In 1901, all students in teacher training colleges were presented with a 730-page life of Thomas Arnold, who, 60 years after his death, was still being hailed as a star headteacher.

By 2001 he was almost forgotten, except among historians of education and the one-liner suited to pub quizzes - that he was a great headteacher of Rugby school, “the Doctor” in Thomas Hughes’s 1856 novel of public-school life, Tom Brown’s School Days. Can a headteacher who died in 1842 have any relevance for teachers in 2002?

Time and changing professional standards distance us from Arnold in obvious ways.
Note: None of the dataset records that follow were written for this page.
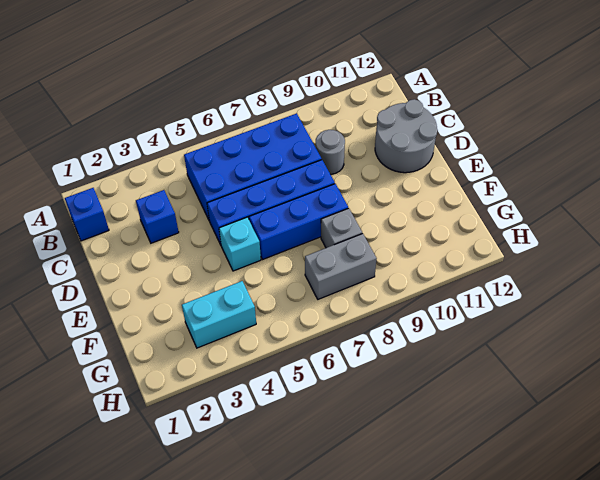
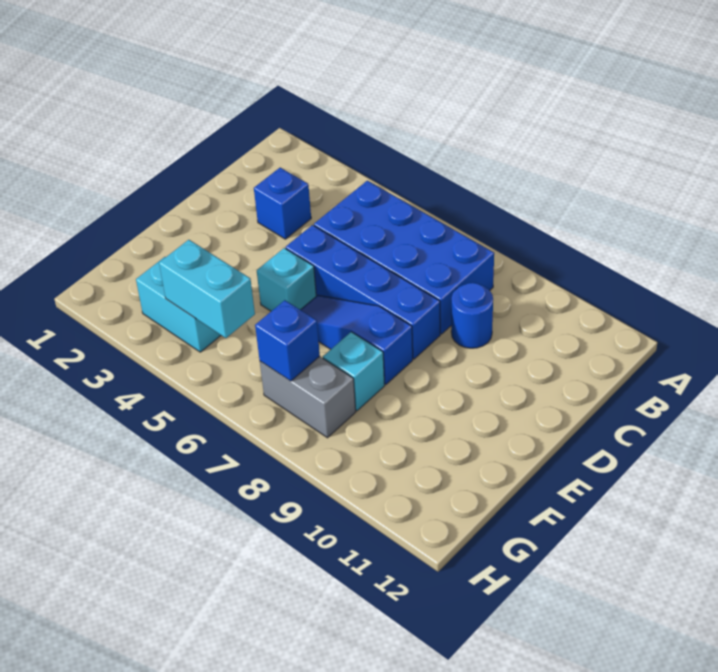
blue brick B1 level 1 -> blue brick G7 level 2
grey round brick C9 level 1 -> blue round brick C9 level 1
grey round brick C11:D12 level 1 -> none
blue brick E6:E8 level 1 -> blue slope E6:E8 level 1 top 8
grey brick F8 level 1 -> cyan brick F8 level 1
none -> cyan brick G4:G5 level 2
He accepted flogging as a suitable punishment for younger boys, although he tried to reduce its use; he was content with what was even then an old-fashioned, classics-dominated curriculum; he was eager to expel troublemakers and could do it easily in an independent school; his periodic loss of temper was legendary - pupils learned to read the warning signals in his ashen face - and would no doubt now lead to his suspension. In these and other ways, he belongs to the past. But he still offers a challenge to the present.
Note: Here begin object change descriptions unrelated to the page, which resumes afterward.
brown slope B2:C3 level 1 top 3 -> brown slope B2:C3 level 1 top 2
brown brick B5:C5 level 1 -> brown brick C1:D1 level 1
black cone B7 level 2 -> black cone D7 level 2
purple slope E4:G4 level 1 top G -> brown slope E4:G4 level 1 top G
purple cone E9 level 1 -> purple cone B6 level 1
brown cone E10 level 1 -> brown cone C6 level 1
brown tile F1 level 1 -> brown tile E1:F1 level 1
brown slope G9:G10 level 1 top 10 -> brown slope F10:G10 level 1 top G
Arnold was always a thinking head and never merely a manager or a tool for implementing the policy of others, even of the school trustees who had the power to fire him, and very nearly did on one occasion. He increased his staff’s pay, improved their working conditions and recognised the importance of staff dedication and morale. His aim in taking on the headship of Rugby was to attempt a radical educational experiment to see whether a school could be really Christian, rather than just nominally. He never gave up on this experiment.

He also developed a radical view of adolescence - that it was an unpleasant, unnecessary interlude between the innocence of childhood and the responsibilities of adulthood - and tried to “abolish” it, insisting on treating older pupils like young adults. He strengthened the existing prefect system as part of giving responsibility to the young adults at the top of the school and letting them share in the government of Rugby. If an attempt to do away with adolescence seems incongruous now, it is at least a reminder that adolescence is culturally conditioned, not an inevitable part of human development. In New Testament times, for example, there was no such transition phase between childhood and adulthood.
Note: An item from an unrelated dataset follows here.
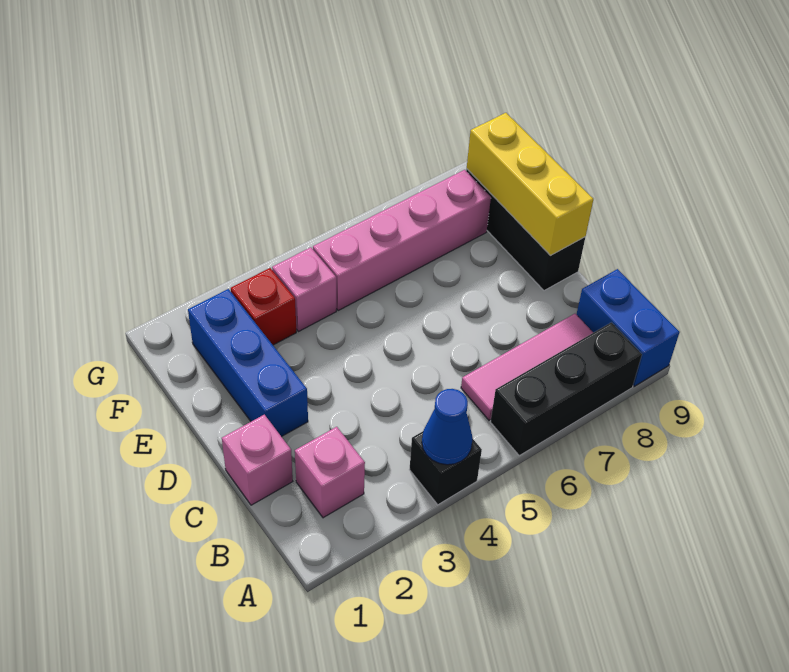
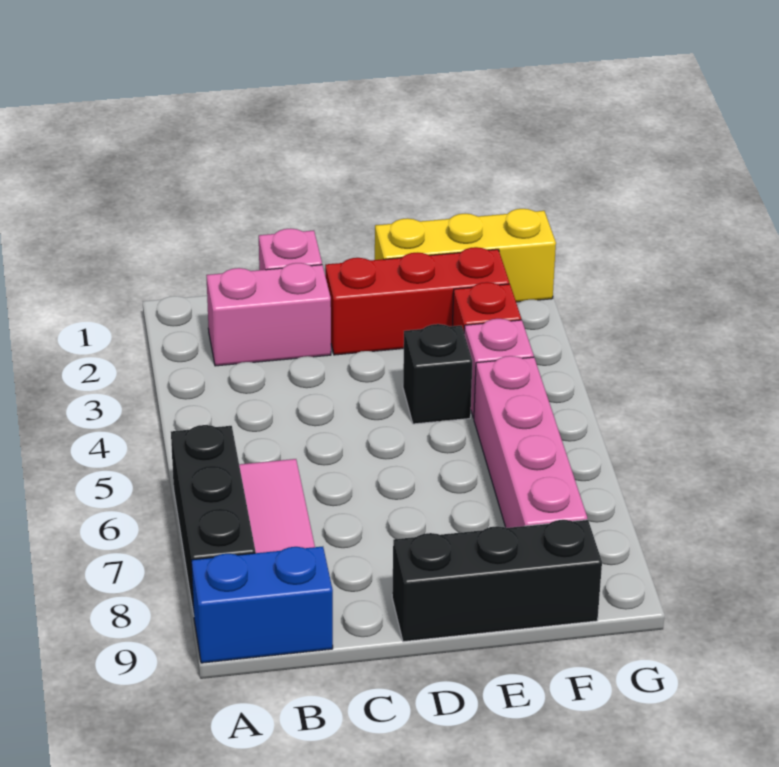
black brick A4 level 1 -> black brick E4 level 1
blue cone A4 level 2 -> none
pink brick B2 level 1 -> pink brick B2:C2 level 1
blue brick D2:F2 level 1 -> red brick D2:F2 level 1
yellow brick D9:F9 level 2 -> yellow brick E1:G1 level 1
Arnold had another shocking policy - believing what pupils told him. Of course, some boys still told “whackers”. But even the “baddies” remarked that there was no fun in lying to the Doctor (or Black Tom, as they called him) because he always believed you. As a result, to the amazement of many, Arnold reserved the most severe punishments for pupils who lied, rather than for offences that seemed much worse.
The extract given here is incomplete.